The Colonel said I had a good heart, and my wife had, though—though—he did not finish this sentence, but I could interpret it without need of its completion. My wife and the two ladies of Colonel Newcome’s family never could be friends, however much my poor Laura tried to be intimate with these women. Her very efforts at intimacy caused a frigidity and hauteur which Laura could not overcome. Little Rosey and her mother set us down as two aristocratic personages; nor for our parts were we very much disturbed at this opinion of the Campaigner and little Rosa.
I talked with the Colonel for half an hour or more about his affairs, which indeed were very gloomy, and Clive’s prospects, of which he strove to present as cheering a view as possible. He was obliged to confirm the news which Sherrick had given me, and to own, in fact, that all his pension was swallowed up by a payment of interest and life insurance for sums which he had been compelled to borrow. How could he do otherwise than meet his engagements? Thank God, he had Clive’s full approval for what he had done—had communicated the circumstance to his son almost immediately after it took place, and that was a comfort to him—an immense comfort. “For the women are very angry,” said the poor Colonel; “you see they do not understand the laws of honour, at least as we understand them: and perhaps I was wrong in hiding the truth as I certainly did from Mrs. Mackenzie, but I acted for the best—I hoped against hope that some chance might turn in our favour. God knows, I had a hard task enough in wearing a cheerful face for months, and in following my little Rosa about to her parties and balls; but poor Mrs. Mackenzie has a right to be angry, only I wish my little girl did not side with her mother so entirely, for the loss of her affection gives me great pain.”
So it was as I suspected. The Campaigner ruled over this family, and added to all their distresses by her intolerable presence and tyranny. “Why, sir,” I ventured to ask, “if, as I gather from you—and I remember,” I added with a laugh, “certain battles-royal which Clive described to me in old days—if you and the Campai—Mrs. Mackenzie do not agree, why should she continue to live with you, when you would all be so much happier apart?”
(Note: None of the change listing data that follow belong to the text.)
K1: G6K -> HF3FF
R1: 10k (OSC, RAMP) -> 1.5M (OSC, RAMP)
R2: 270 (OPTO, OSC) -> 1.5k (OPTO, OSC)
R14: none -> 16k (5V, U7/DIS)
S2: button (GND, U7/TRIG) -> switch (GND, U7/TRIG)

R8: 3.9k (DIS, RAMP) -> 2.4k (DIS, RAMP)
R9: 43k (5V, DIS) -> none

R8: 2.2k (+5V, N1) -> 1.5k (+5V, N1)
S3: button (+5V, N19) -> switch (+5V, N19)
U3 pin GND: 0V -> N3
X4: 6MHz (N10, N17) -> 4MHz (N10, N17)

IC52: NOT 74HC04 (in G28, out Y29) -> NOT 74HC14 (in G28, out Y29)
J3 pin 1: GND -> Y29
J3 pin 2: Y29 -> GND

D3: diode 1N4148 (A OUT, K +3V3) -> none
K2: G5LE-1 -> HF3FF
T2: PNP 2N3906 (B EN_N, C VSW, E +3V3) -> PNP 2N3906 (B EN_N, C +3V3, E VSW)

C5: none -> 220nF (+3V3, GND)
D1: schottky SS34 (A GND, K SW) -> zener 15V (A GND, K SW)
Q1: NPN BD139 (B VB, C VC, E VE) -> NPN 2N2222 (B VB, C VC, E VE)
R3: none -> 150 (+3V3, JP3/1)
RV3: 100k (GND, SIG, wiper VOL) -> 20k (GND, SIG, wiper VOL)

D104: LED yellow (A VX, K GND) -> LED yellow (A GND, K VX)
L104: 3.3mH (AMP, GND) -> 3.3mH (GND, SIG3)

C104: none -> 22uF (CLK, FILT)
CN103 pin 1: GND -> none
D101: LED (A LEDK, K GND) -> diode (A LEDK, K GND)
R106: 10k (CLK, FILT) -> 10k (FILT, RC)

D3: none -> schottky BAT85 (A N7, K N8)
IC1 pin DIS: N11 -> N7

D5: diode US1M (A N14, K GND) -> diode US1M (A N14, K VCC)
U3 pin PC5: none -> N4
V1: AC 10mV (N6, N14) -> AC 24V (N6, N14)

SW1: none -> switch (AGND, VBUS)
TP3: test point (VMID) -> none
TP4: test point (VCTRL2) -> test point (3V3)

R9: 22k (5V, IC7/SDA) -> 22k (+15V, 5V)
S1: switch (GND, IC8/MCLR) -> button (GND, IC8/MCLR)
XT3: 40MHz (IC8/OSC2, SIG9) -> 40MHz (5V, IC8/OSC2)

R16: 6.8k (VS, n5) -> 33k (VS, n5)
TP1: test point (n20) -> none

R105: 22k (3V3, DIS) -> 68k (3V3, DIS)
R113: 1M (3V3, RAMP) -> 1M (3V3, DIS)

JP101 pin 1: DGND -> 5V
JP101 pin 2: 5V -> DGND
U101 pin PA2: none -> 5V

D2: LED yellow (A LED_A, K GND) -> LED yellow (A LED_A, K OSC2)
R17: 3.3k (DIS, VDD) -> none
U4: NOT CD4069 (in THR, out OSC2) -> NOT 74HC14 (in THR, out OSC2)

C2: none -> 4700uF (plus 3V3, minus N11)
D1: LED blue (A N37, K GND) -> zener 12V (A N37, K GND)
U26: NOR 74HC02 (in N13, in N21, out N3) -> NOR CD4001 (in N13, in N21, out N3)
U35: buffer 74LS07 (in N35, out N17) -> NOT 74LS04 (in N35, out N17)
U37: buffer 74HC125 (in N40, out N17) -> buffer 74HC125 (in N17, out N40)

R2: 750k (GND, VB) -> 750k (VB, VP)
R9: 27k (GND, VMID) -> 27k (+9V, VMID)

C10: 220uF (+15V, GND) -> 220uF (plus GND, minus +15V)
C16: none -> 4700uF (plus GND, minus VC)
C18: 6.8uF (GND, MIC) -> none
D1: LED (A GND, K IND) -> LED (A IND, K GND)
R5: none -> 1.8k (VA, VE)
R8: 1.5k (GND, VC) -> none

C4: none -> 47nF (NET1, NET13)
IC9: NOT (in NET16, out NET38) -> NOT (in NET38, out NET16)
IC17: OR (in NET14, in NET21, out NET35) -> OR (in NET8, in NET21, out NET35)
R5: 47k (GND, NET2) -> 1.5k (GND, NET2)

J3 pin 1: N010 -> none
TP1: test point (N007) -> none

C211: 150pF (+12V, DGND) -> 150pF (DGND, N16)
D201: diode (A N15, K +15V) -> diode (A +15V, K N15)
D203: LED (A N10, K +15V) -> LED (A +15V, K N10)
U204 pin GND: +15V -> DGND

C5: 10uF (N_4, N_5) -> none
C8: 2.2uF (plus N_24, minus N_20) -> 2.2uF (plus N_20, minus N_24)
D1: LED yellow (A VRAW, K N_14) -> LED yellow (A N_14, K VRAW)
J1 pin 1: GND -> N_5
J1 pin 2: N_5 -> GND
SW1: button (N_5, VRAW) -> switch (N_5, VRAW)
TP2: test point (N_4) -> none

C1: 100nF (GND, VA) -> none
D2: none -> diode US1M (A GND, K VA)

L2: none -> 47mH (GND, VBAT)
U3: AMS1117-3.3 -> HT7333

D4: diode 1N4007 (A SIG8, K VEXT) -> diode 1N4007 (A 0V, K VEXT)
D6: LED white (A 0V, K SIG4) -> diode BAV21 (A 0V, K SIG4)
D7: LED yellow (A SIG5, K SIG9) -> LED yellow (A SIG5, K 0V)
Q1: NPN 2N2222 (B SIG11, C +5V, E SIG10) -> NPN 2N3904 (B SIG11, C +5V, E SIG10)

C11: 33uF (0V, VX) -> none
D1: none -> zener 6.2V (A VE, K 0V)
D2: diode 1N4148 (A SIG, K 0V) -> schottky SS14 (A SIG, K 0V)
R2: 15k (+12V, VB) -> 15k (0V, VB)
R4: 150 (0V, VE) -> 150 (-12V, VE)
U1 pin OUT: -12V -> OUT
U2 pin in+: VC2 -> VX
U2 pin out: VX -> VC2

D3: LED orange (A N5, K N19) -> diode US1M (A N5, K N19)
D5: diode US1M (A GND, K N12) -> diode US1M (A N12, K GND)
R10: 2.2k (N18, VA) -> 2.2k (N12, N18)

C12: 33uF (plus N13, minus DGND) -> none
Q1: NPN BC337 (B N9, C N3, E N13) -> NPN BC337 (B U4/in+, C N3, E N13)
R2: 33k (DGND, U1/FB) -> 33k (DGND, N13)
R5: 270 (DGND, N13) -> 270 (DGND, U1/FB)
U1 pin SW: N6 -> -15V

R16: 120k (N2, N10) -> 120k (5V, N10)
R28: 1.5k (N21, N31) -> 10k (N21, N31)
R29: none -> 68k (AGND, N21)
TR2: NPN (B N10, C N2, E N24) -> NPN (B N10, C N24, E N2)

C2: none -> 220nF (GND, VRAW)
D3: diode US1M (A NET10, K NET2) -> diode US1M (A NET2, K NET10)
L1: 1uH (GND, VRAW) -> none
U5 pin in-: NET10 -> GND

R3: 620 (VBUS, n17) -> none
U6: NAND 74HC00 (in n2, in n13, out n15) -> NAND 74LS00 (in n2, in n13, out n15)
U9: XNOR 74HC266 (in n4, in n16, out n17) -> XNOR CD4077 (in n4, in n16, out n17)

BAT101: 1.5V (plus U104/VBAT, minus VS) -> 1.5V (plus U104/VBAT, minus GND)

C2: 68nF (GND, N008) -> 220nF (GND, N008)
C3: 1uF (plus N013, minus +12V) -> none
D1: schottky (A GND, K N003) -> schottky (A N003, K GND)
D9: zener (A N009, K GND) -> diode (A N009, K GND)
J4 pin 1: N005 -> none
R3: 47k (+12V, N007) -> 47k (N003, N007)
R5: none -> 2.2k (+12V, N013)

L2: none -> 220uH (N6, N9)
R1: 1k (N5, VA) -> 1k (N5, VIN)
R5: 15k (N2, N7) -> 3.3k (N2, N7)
“She has a right to live in the house,” says the Colonel; “It is I who have no right in it. I am a poor old pensioner, don’t you see, subsisting on Rosey’s bounty? We live on the hundred a year, secured to her at her marriage, and Mrs. Mackenzie has her forty pounds of pension which she adds to the common stock. It is I who have made away with every shilling of Rosey’s 17,000 pounds, God help me, and with 1500 pounds of her mother’s. They put their little means together, and they keep us—me and Clive. What can we do for a living? Great God! What can we do? Why, I am so useless that even when my poor boy earned 25 pounds for his picture, I felt we were bound to send it to Sarah Mason, and you may fancy when this came to Mrs. Mackenzie’s ears, what a life my boy and I led. I have never spoken of these things to any mortal soul—I even don’t speak of them with Clive—but seeing your kind and honest face has made me talk—you must pardon my garrulity—I am growing old, Arthur. This poverty and these quarrels have beaten my spirit down—there, I shall talk on this subject no more. I wish, sir, I could ask you to dine with us, but”—and here he smiled—“we must get the leave of the higher powers.”